Climate change has moved from being an external consideration of environmental concerns to being at the heart of internal financial calculations by companies and investors.

Accurately pricing climate risks into investment models is now part of the cost of business and if investors can mitigate that risk, there are opportunities for investment return over the medium- and longer-term time horizons.

At the same time, Australian super funds are balancing the need to take climate change into account as part of their fiduciary responsibility to provide long term retirement income for members with legal obligations to meet regulation, such as the Your Future, Your Super performance test.

Held as a luncheon roundtable in Melbourne, this robust panel

discussion covered a breadth of topics including regulation, legislation, carbon pricing, climate disclosure and the risks to climate and ecosystems.

We would like to thank our panellists and our roundtable partner Jupiter Asset Management for their time and the considered analysis they brought to the table.

If this is the first time you’ve come across this publication, FS Sustainability is a weekly digital publication that reports on environmental, social and governance issues that affect how investors and Australian companies manage, disclose, and communicate their material risks and opportunities.

Managing climate risks and taking advantage of the future growth in a lower-carbon world is firmly established high up on the agenda for asset owners and managers.

While biodiversity risks and impacts like water and deforestation are still emerging issues in terms of pricing models and regulation, they are rising considerations for investors and businesses, with governments quickly moving to increase regulation to protect vulnerable ecosystems.

Meanwhile, fundamental concerns like market performance, inflation and geopolitical instability persist, all combining to remind investors that this complex world requires a sophisticated investment strategy to find return for clients and members.

At a recent FS Sustainability roundtable supported by Jupiter Asset Management, industry experts discussed how regulation, legislation, carbon pricing, climate disclosure and the risks to climate and ecosystems interact with economic and geopolitical considerations and ultimately how this shapes global equities strategies.

Investors are choosing to hold the line with climate commitments and are embracing the challenge of evaluating biodiversity impacts and risks, but they are ever mindful of their fiduciary obligations and how their actions demonstrate real world impact in financial return as well as impacts on people and planet.

“Decarbonised” versus “Paris-aligned”

Panellists explored the nuanced differences between zero carbon portfolios and portfolios that are invested in companies that are aligning to achieving net zero by 2050.

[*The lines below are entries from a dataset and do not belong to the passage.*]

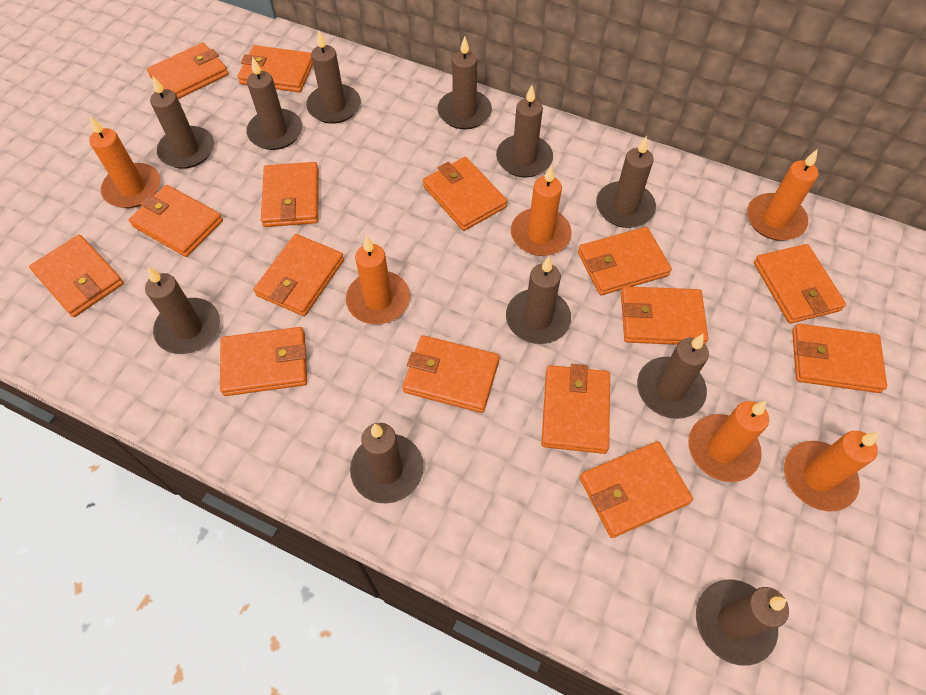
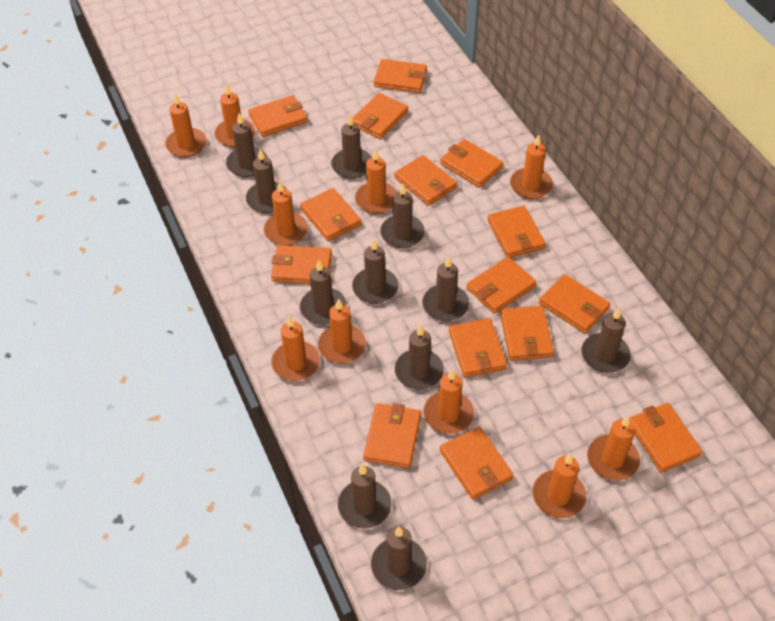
orange candle: 6 -> 10

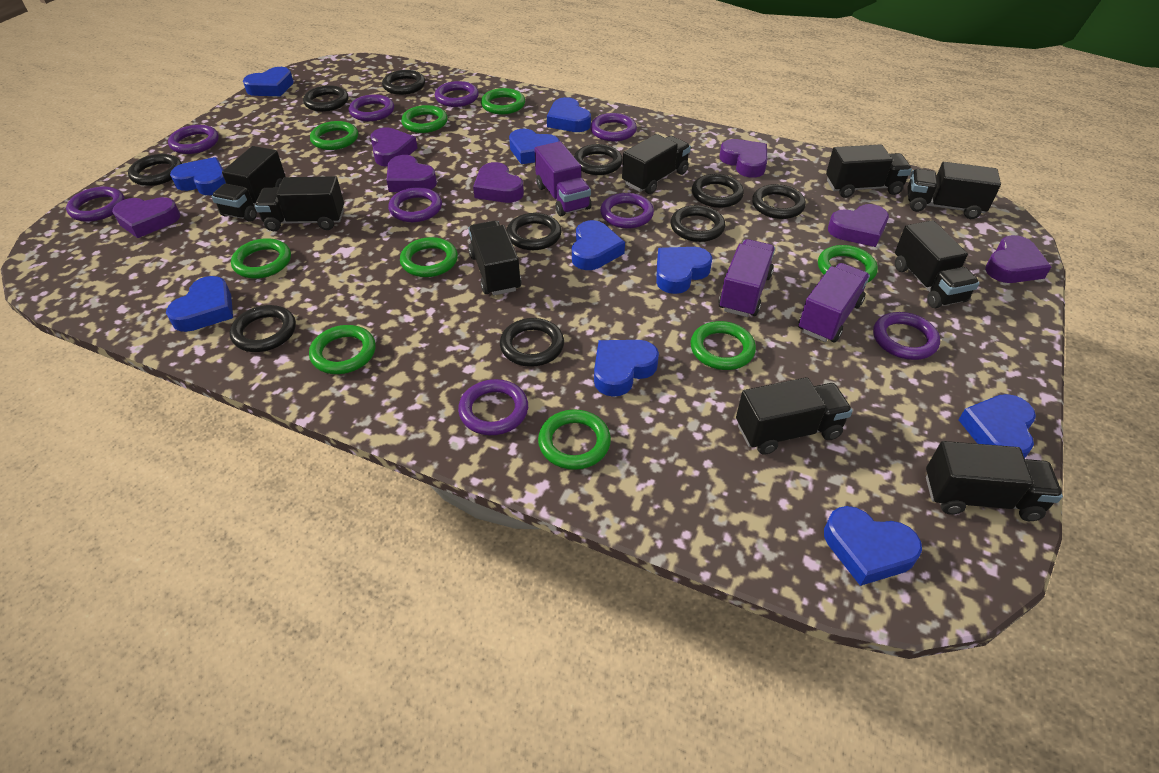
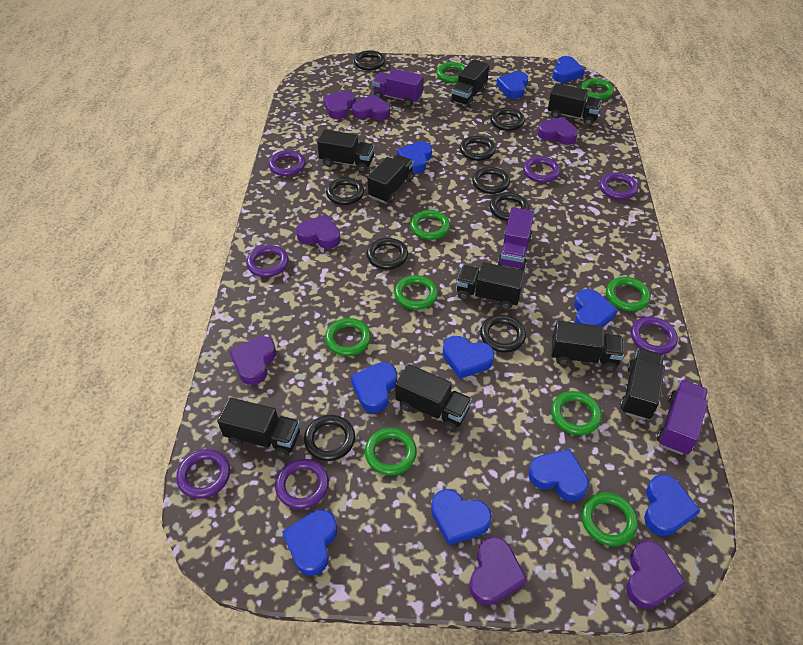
black ring: 10 -> 9
purple ring: 9 -> 7

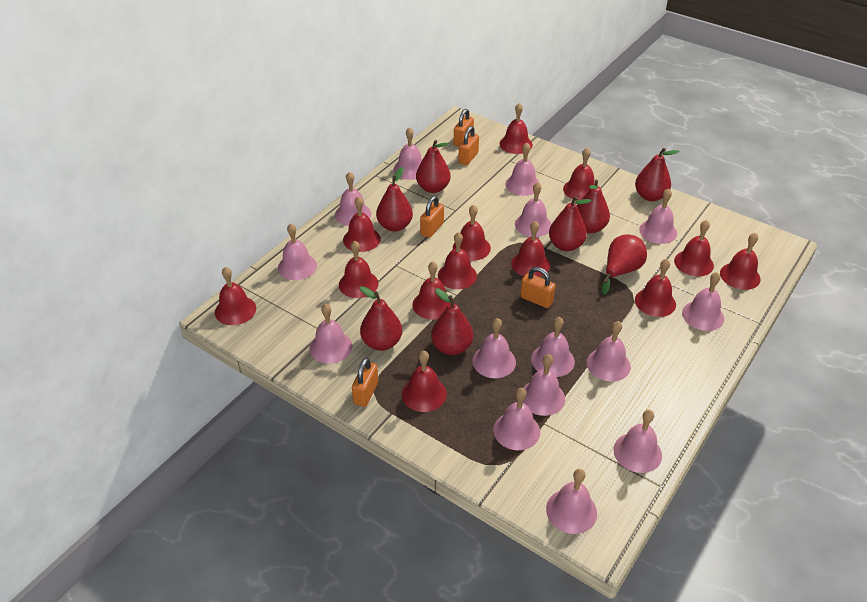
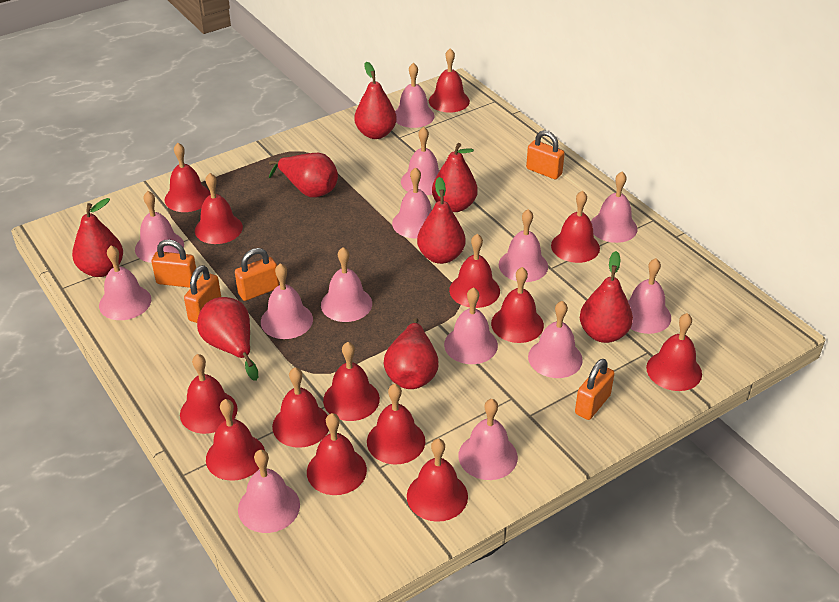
pink bell: 15 -> 14
red bell: 13 -> 14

For Jupiter Asset Management head of sustainable investing Abbie Llewellyn-Waters, the key is identifying companies in global markets that are positioning themselves to take advantage of the transition in the years to come.

“What we are trying to find is those companies who are absolutely at the forefront,” she said.

“This is a forward transition not a backward looking one.”

“We’re thinking about this in the context - who is better positioned from a carbon pricing mechanism perspective, which we can model internalised climate cost through impact to profitability, cost of capital and competitive positioning, and who is expected to have an advantage of having a decarbonised footprint?”

Identifying those companies means using investment analysts to conduct proper research, said AustralianSuper head of ESG and stewardship investments Andrew Gray.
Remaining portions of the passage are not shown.